Juchniewicz-Armijo grew up approximately 35 miles west of Albuquerque, New Mexico, in the remote To'hajiilee Navajo Reservation, formerly known as Cañoncito Indian Reservation. According to Juchniewicz-Armijo, living in an isolated reservation comes with hurdles, mostly related to everyday necessities and work commutes.
"The greatest challenges most of the elders face are the lack of running water or electricity," Juchniewicz-Armijo said. "The challenges everyone in To'hajiilee faces is commuting over an hour to Albuquerque for everyday necessities, such as groceries, hygiene items, and going to work."
However, despite not growing up with the conveniences of a nearby city, Juchniewicz-Armijo said she could always rely on her family to make up for the isolation of the reservation.
"We are very family-based, very family-centered," Juchniewicz-Armijo said. "Our family gatherings always consisted of countless cousins, aunts, and uncles."
Of all her family recollections, however, her fondest memories are of her grandmother being the driving force behind family and community events. According to Juchniewicz-Armijo, she used to host Memorial Day and Veterans Day celebrations to honor the local veterans.
"My family is very patriotic and proud of being Native American," she said. "Our Memorial Day celebration would often start with a fun run or walk, then a parade, followed by a volleyball tournament, and activities for the kids and adults. My parents and grandparents would also give baskets filled with perishable foods, socks, cold weather items, and games to the elderly - something they continue to do."
For Juchniewicz-Armijo growing up and seeing her family honoring veterans, sparked a desire to join the military, in addition to coming from a line of family members who served in the past and currently serve in other branches.
"We are also a very military orientated family," Juchniewicz-Armijo said. "My mother served in the U.S. Air Force and later in the Army, where she retired after 22 years of service."
Currently, her sister also serves in the Air Force, her brother serves in the Marines, her stepfather retired from the Air Force, and a great-uncle retired from the Navy. Yet, despite having an extensive line of current military members in her family to support her, Juchniewicz-Armijo credits her true inspiration to join the military to the unyielding support her grandparents provided her and her Army career.
"I have a deep admiration for my grandfather," she said. "He is a highly respectable elder on the reservation who served in World War II and committed his service to three different components: the U.S. Army Air Corps, the Air Force, and the Navy."
Juchniewicz-Armijo said that although her grandmother did not serve in the military, she played an imperative role in her initial pursuit of higher education. "Go and finish your degree, don't worry about things back at home; finish what you have to do," Juchniewicz-Armijo said her grandmother would tell her while she was attending New Mexico State University.
Over time, her family's support paid off. In May 2013, she obtained her Bachelor of Science in community health and was commissioned as a second lieutenant in the U.S. Army Reserve, becoming the first officer in her family.
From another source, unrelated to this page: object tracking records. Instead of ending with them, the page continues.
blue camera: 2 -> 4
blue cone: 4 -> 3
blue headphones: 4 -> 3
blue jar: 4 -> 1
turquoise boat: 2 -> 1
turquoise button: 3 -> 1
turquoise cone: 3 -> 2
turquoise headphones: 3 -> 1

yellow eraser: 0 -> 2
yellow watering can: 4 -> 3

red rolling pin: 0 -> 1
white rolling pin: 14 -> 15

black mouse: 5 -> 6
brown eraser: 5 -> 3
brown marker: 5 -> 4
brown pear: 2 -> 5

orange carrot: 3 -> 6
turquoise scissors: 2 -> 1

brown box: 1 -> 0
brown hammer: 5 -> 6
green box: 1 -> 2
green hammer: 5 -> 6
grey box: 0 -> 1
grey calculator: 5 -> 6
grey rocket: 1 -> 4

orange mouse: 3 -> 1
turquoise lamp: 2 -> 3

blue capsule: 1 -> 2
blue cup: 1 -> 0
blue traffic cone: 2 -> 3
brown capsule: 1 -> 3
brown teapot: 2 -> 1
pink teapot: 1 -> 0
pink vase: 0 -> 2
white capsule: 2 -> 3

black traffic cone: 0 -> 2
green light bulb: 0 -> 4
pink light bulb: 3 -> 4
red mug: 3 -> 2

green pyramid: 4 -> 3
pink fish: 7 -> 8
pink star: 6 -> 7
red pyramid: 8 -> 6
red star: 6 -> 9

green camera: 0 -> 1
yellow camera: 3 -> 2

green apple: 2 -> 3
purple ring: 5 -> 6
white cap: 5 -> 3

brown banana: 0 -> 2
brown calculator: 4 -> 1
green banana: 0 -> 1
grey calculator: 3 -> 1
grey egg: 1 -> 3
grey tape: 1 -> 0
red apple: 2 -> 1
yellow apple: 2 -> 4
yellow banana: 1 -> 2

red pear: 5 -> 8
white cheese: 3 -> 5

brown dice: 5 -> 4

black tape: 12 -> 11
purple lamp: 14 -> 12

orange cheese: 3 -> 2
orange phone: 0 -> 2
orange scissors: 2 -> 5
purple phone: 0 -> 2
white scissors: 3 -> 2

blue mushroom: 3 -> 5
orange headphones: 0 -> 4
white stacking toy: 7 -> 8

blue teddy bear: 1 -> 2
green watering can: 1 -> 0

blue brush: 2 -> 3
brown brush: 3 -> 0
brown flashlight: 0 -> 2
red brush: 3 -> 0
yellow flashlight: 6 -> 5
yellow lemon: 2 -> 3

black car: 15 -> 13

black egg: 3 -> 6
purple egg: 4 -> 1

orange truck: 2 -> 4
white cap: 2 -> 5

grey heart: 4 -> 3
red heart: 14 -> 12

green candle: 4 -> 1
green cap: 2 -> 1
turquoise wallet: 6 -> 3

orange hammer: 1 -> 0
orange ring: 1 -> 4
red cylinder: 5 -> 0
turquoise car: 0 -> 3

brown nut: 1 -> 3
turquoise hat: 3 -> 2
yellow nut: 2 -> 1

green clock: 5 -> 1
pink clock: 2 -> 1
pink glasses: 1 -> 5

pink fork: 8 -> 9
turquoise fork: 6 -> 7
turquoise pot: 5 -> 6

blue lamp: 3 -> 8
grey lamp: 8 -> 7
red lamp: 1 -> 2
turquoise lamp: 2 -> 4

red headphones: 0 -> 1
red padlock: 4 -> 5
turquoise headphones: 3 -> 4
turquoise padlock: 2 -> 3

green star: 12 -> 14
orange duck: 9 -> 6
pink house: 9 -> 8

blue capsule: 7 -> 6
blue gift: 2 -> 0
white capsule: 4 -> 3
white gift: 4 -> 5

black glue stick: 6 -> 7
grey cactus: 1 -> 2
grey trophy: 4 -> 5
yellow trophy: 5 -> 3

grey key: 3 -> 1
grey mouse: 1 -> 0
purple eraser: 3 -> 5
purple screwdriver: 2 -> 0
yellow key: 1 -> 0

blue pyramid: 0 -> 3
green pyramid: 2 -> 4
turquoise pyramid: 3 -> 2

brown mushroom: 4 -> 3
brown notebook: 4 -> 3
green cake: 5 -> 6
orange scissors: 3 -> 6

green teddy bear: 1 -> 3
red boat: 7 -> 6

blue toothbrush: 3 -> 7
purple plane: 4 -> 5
Six years later, Juchniewicz-Armijo's Native American roots and the memory of her grandparents and her family draw her back to the great times of To'hajiilee.
"Whenever I finish my military service, I plan to go back to the reservation and will try to be as much of a positive influence as my grandparents are. I am extremely proud of my heritage and the huge contribution they had in WWII. The Navajo people are resilient and our culture is beautiful and full of meaning."
In the meantime, Juchniewicz-Armijo will continue to lead Soldiers, something she loves to do; and hopes to instill in them the same passion for the military that her family and her traditions instilled in her.